Practitioner response path
flowchart LR
A["Read the scenario"] --> B["Find the real control gap"]
B --> C["Check tolerance and justification"]
C --> D["Choose the product or control path"]
D --> E["Recommend the proportionate next action"]
Practitioner questions usually reward the answer that makes the scenario controlled, justified, and proportionate. The best response is rarely the biggest response.

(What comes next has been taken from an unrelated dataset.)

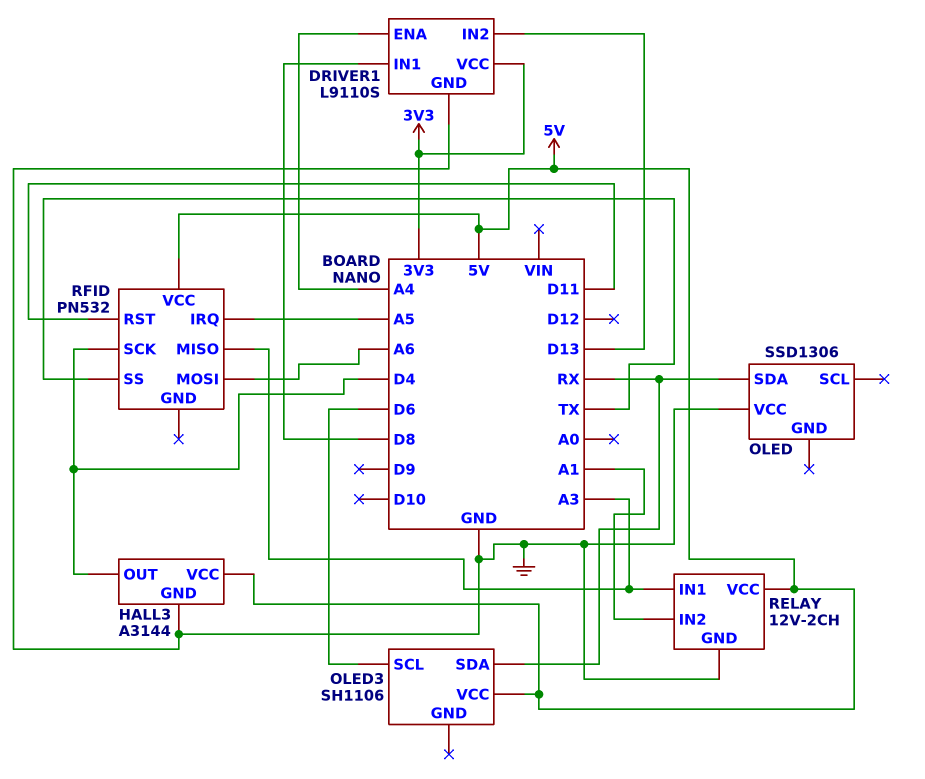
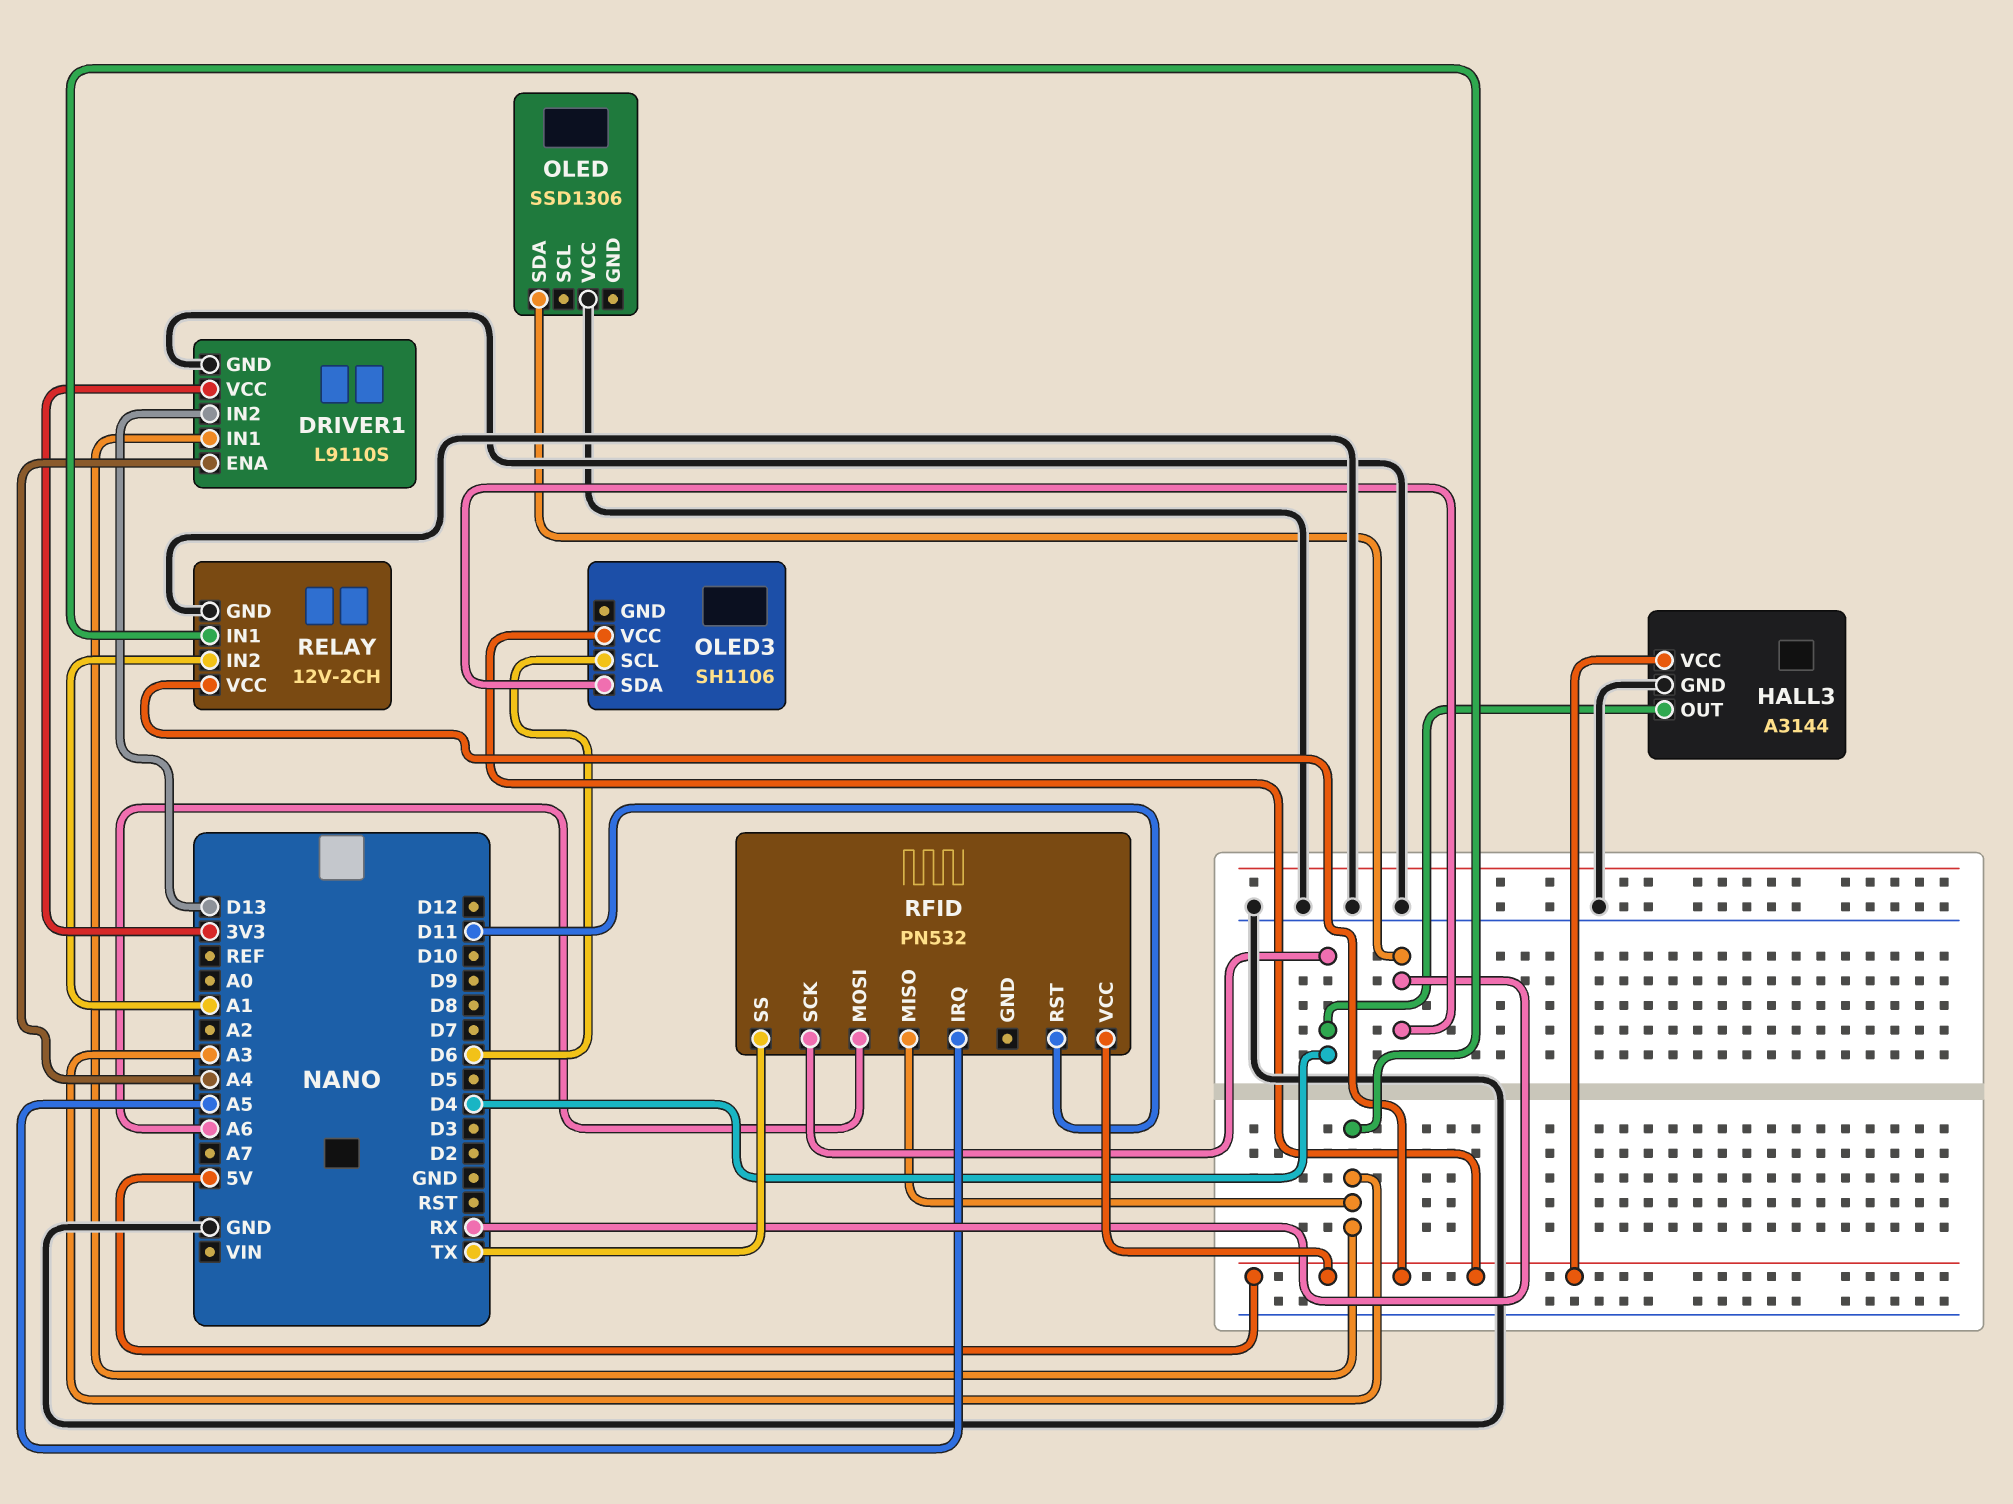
DRIVER1 pin IN1: D8 -> A3

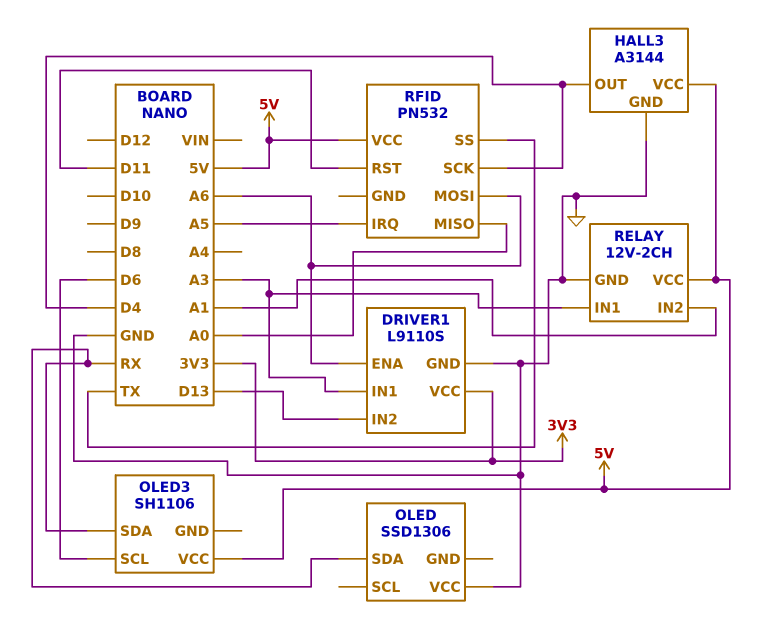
DRIVER1 pin ENA: A4 -> A6
RFID pin MISO: A3 -> A0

It is the next move that uses the right product, right authority, and right exception logic.
Scenario-framing triage
Ask first
Why it changes the answer
Is this within tolerance?
tells you whether the Project Manager can act or the Board must decide
What is the real control gap?
shows whether the missing piece is a plan, register, report, approval, or escalation
Is justification still intact?
the Business Case still matters at Practitioner level
Are we between stages or inside a stage?
stage context often determines the next product or decision path
Exception logic and stage control
Situation
Usually stronger action
Usually weaker action
forecast within tolerance
PM manages and reports through normal controls
escalate too early without cause
forecast outside tolerance
raise an Exception Report and escalate
“work around it” without governance
end of stage approaching
prepare End Stage Report and Next Stage Plan
carry on without formal stage authorization
viability or benefits threatened
revisit and update the Business Case
treat justification as fixed because the project already started
Product picker
If the scenario is about…
Reach for…
Why
project justification or continued viability
Business Case
justification is a continuing requirement
defining what the final product must be
Project Product Description
product focus starts here
how quality will be managed
Quality Management Approach
defines standards, methods, and responsibilities
evidence of quality reviews
Quality Register
records checks and outcomes
new concern, off-specification, or request for change
Issue Register
current matters belong here
significant deviation needing a decision
Exception Report
Board-level control path
regular progress summary
Highlight Report
ongoing oversight
stage-end decision and next authorization
End Stage Report plus Next Stage Plan
manage by stages
Tailoring guardrails
Tailoring move
Valid when…
Invalid when…
simplify role structure
accountability still remains explicit
ownership becomes blurred
reduce document detail
control intent is still preserved
key governance evidence disappears
adjust cadence or reporting depth
project size and risk justify it
high-risk context still gets weak controls
adapt process formality
the principles still hold
tailoring breaks management by stages, exception, or product focus
Process cues
Process
Typical cue in the scenario
SU
project is being checked before formal initiation
IP
baseline approaches, controls, and plans are being built
CS
a live stage needs day-to-day control
MP
a team or supplier is delivering against a work package
SB
the current stage is closing and the next is being prepared
CP
handover and formal closure are in play
DP
the Board is authorizing, redirecting, or stopping work
Role cues
Cue
Likely owner
authorize project, stage, or exception
Project Board
manage daily control within tolerance
Project Manager
accept and deliver work packages
Team Manager or delivery team
Fast elimination rules
“Change without assessment” is usually wrong.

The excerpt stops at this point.